文明史を覆すかもしれないトルコの謎の史跡に行ってみた!
下山してまた同じ道を戻りマラティヤへ。疲れた体を癒してくれる今夜の宿は、「モーヴェンピック・マラティヤホテル」。プールやフィットネスジムもある設備の整った5つ星ホテルです。マラティヤはトルコ・シリア地震の影響のあった場所でもあるのですが、こちらのホテルは日本の建築を参考にした耐震設計となっていたため、被害がなかったとのこと。食事もとても美味しく、落ち着きのあるホテルでした。
世紀の大発見、ギョべクリテぺ遺跡とは何か
翌日マラティヤを出発して、次のお目当てギョベクリテペ遺跡へ、またまたバスで向かいます。ギョベクリテペ遺跡があるのは、マラティヤからさらに南に267kmほど下った、シャンルウルファ市にほど近い丘陵です。実はこちら、「新石器時代に狩猟採集民によって建造された世界最古の神殿」と言われていて、そのことにより歴史をひっくり返す大発見になるだろうと考古学的に最重要視されている遺跡なのです。
これまで文明の始まりは農耕からとされてきました。農作物を育てるため、定住しながら他者と協力することで社会ができ、死者を悼み、豊穣を祈るための信仰が生まれたというのが定説です。世界史で習ったのもメソポタミア文明が最古の文明だったはず。 ですが、ギョべクリテぺ遺跡は放射線炭素年代測定の結果、メソポタミアより7000年も前の新石器時代のものだということが分かり、今も調査が続けられているのです。
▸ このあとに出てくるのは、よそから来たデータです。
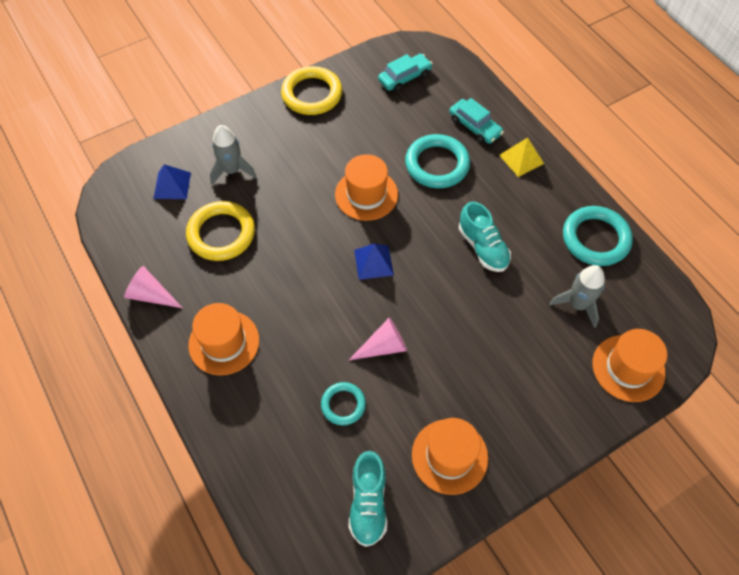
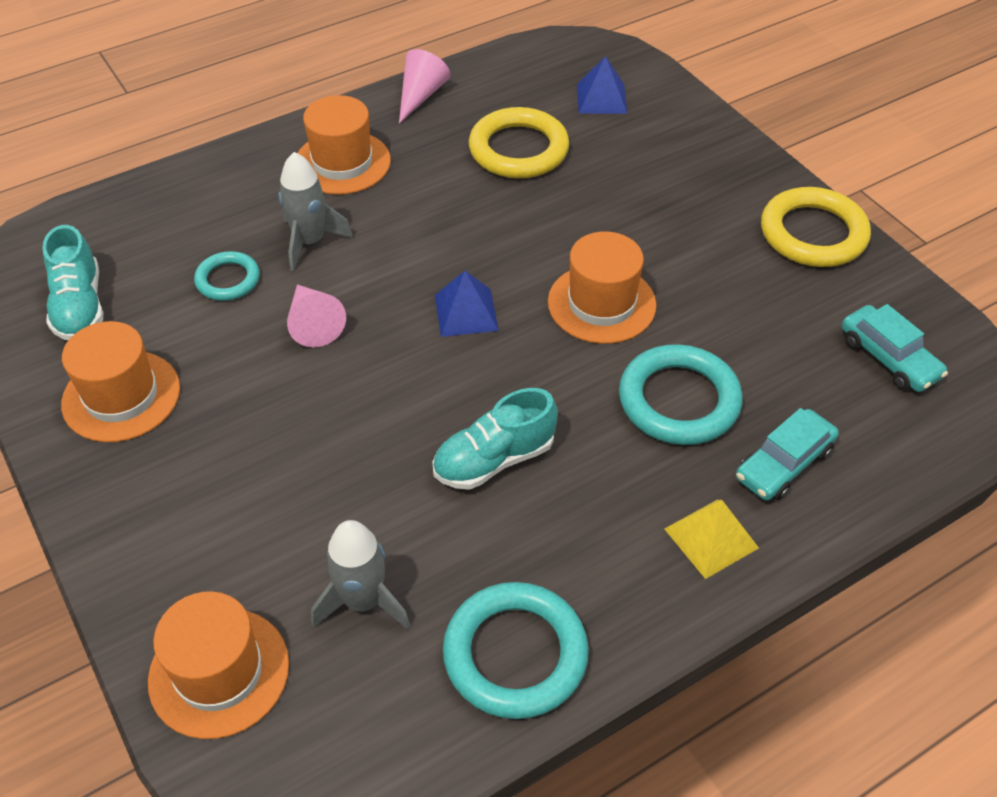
camera: 90 degrees right, 10 degrees down
(232, 170) = (635, 153): grey rocket -> grey rocket (310, 242)
(368, 503) = (80, 306): turquoise shoe -> turquoise shoe turned 105 degrees counterclockwise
この近辺にはその頃に人が定住していた形跡がなく、どこから誰がやってきてこの施設を造ったのかは分かっていません。
遺跡の規模は大きく、T字型の巨大な石柱には動物や鳥葬の様子のレリーフが施され、積み上げられた石の壁と共にサークル状に設置されています。この規模の施設を建設するにはかなりの人数が必要で、食料を賄うため、少数で移動を繰り返しながら暮らしていたはずの狩猟採集民が単独で建てたとは考えにくい。すると既に他者と協力し合う社会ができ始めていたのではないか、とのこと。